I think the setting that will be of value to you is the File comparison method. It indicates the algorithm by which comparisons will be made to determine which files, if any, should be updated by the package.

This link is to a blog post in which the Timestamp and Checksum algorithms are discussed. I have included a portion of this post below.

Timestamp instead of checksum

In Octopus 3.0 we decided to make Checksum the default (and only choice) for syncing files with WebDeploy. Using checksum we would only deploy files which had actually changed, without needing any special configuration. This reduces the time and bandwidth required for subsequent deployments to the same web app. This works really nicely for moderate sized applications but, as we discovered, becomes prohibitively slow and unreliable for large applications.

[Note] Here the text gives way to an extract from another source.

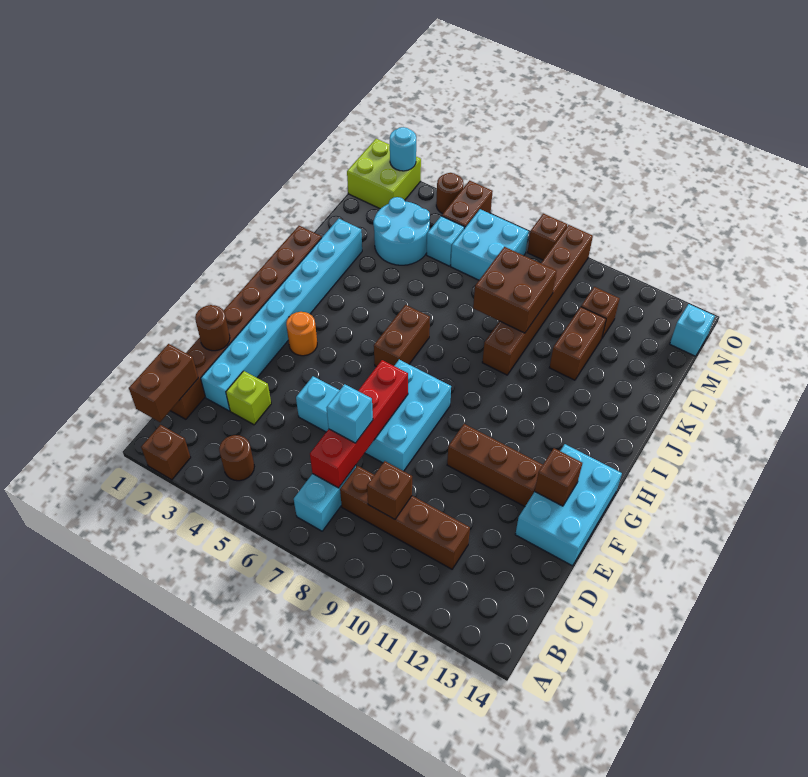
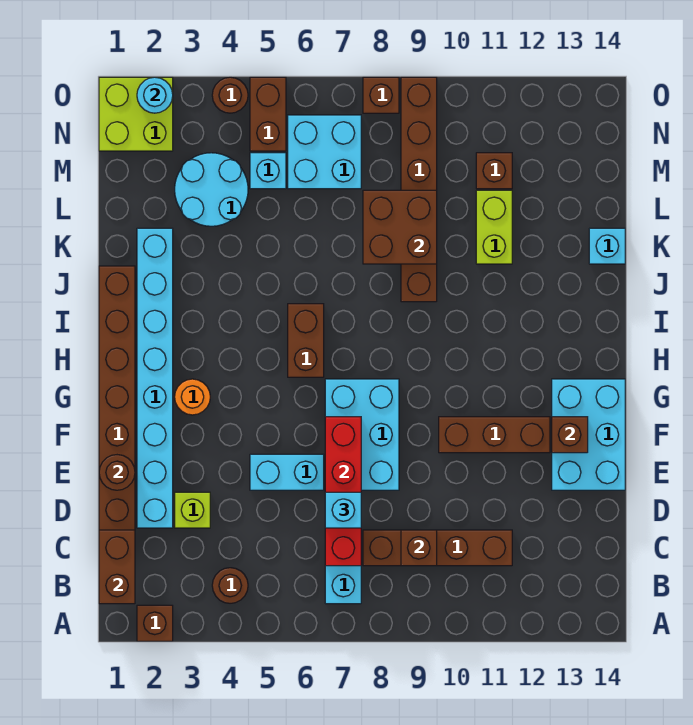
brown brick K11:L11 level 1 -> lime brick K11:L11 level 1
cyan brick N14 level 1 -> cyan brick K14 level 1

If you find yourself in this situation you can switch to using Timestamp for file comparison instead of Checksum using Octopus Deploy 3.3.3 or newer.

Timestamp

If you have any existing Azure Web App steps you will need to update them to use timestamp and create a new release. Any new Azure Web App steps you create will use timestamp by default, but you can always switch to checksum if that suits your needs better.

If you prefer checksum, we are planning to upgrade to Microsoft.Web.Deployment.3.6.0 which has several bug fixes for checksum comparisons.

Preserving timestamps

The downside with using timestamps for file comparison is reliability - you can easily get false-positives - that's why checksum is so attractive. If you are using NuGet packages the timestamp of your files will be lost when they are unpacked meaning every file appears to be newer and will be uploaded regardless of whether it has changed - more detail. To work around this, consider using zip packages - we have automated tests proving the timestamps are preserved end-to-end through your deployments.